Из-за стены мне еще не было видно, но до меня долетел женский смех и басовые ноты мужской речи. И вот уж среди серебристых стволов замелькали знакомые синие одеяния. Лиц не разглядеть, но грива Йамиры, фарфоровый стан малютки Алис и могучие плечи Мелна я узнала сразу. Кто же четвертый?
Дерейн? Но нет, увы. Сегодня я, похоже, обречена лицезреть клятый образ всюду: прыгая по камням и размахивая руками, компанию дополнял Деррис. Вы велели мне «просто смотреть», медар Герцог? Что ж, быть посему: стану, незримая, наблюдать.

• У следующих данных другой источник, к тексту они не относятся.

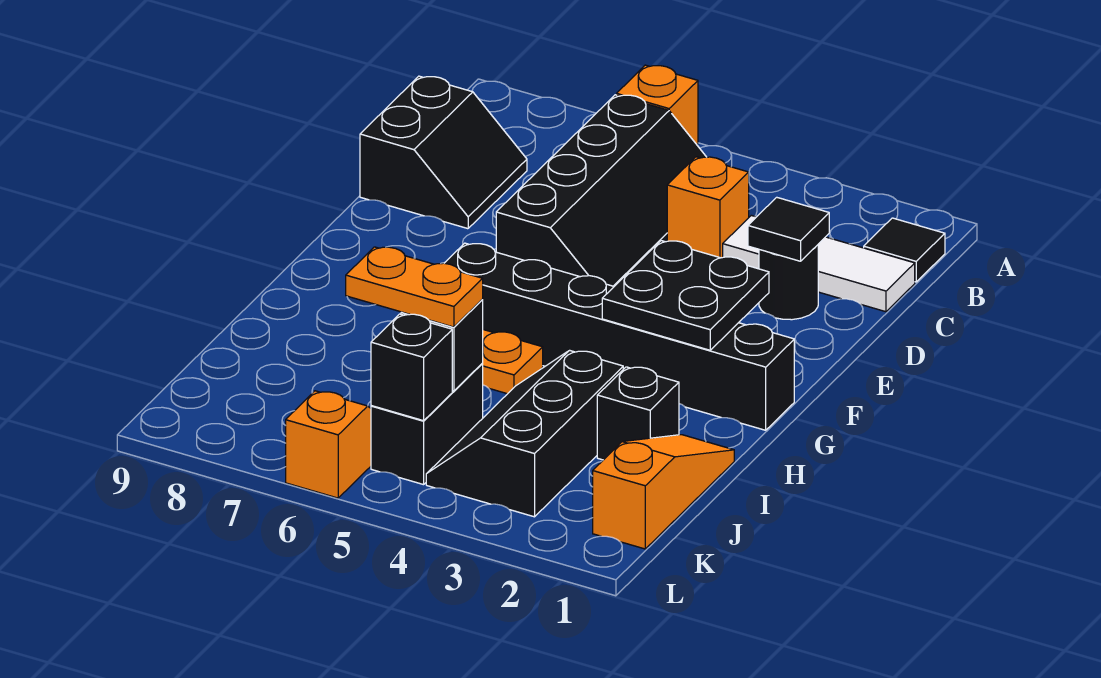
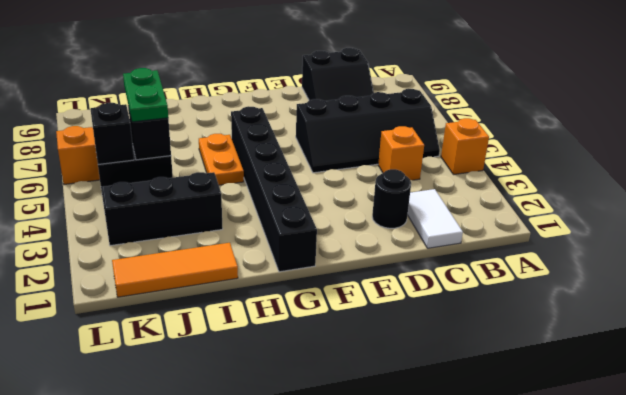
orange brick A6 level 1 -> orange brick A4 level 1
black tile B1 level 1 -> none
white tile C1:C3 level 1 -> white tile C1:C2 level 1
black tile D2 level 2 -> none
black plate F2:G3 level 2 -> none
orange slope I1:K1 level 1 top K -> orange tile I1:K1 level 1
black brick I2 level 1 -> none
orange plate J5:J6 level 3 -> green plate J5:J6 level 3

Четверо, болтая и смеясь – ох, не надо мной ли? – подошли к крошечной песчаной отмели. Мелн через голову стащил с себя тунику, обнажив литой юный торс, и остался в коротких свободных портах. Я засмущалась, хоть глаз и не отвела: не каждый день мне выдавалось подглядывать за полуодетыми не слишком знакомыми мужчинами. Хорошо сложенными к тому же. В подглядывании, как меня учили в детстве, всегда полпуда непристойности, но я была уверена, что меня никто не видит. Дамы о чем-то оживленно беседовали, не обращая ни малейшего внимания на забавы мужчин. Меж тем Деррис последовал примеру Мелна, заголившись до пояса, спустился к самой воде, поплескал ладонью. Йамира небрежно махнула рукой и заливисто расхохоталась. После чего небрежно запустила руку под свою буйную гриву, коротко повозилась с воротом платья, и… оно, словно ширма кукольника, рухнуло к ее ногам!

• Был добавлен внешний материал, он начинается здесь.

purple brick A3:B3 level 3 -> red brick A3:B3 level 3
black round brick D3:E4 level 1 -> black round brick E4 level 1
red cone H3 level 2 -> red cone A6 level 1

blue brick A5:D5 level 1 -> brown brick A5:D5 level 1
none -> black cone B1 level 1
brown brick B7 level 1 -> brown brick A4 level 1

Я невольно закрыла глаза рукой. Рид, мне же померещилось, правда? – с этой мыслью я осторожно взглянула вниз. Образ еретического Рида на садовом гравии в тот памятный, далекий, как звезды, день начертился в звонком, колокольном воздухе: Йамира, нагая, как январская яблоня, с визгом вспарывала воду в голубой прозрачной до самого дна заводи, а рядом с ней бил руками и поднимал каскады сияющих брызг обнаженный Мелн.

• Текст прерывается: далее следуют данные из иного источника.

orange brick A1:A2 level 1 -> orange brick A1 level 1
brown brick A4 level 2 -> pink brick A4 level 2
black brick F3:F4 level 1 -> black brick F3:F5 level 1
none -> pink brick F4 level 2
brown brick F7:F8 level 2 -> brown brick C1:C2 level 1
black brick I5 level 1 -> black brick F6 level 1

Как я ни силилась, собрать всю картинку воедино не получалось: нагой Всесильный царил безгранично, ослепляя, обезмысливая. Вот Алис, ежась и переминаясь с ноги на ногу, пробует пальцами ноги колкий бурлящий поток – и серебристая рыбка ее тоже совершенно нагого тела, заласканная пологим утренним светом вся трепетала от предвкушения ледяной воды.
А вот Деррис… Рид немыслимый, прости мне мое недостойное, мое преступное глазение, но какой красавец! Безупречное совершенство яростной юности этого
Глава 15
К завтраку я опоздала – и меня это нисколько не спеленало неловкостью, как ни странно. Я вошла в залу, когда трапеза была в самом разгаре, но никто не обратил внимания на запоздалость моего появления; при том, что я неуклюже и с грохотом отодвинула кресло и чуть не сбила доверху налитый молочник. Я замерла, уныло ожидая шпильки от Дерриса, но он даже не повернул головы – беседовал с Локирой о прелестях фруктов со сливками.
Облегченно вздохнув, я принялась за чай. Меня вдруг озарило: иногда чем меньше извиняешься, тем проще окружающим извинять твои оплошности. Или даже вообще не замечать их. Герцог, драгоценный, не замечайте и вы меня подольше, пожалуйста, ну что вам стоит?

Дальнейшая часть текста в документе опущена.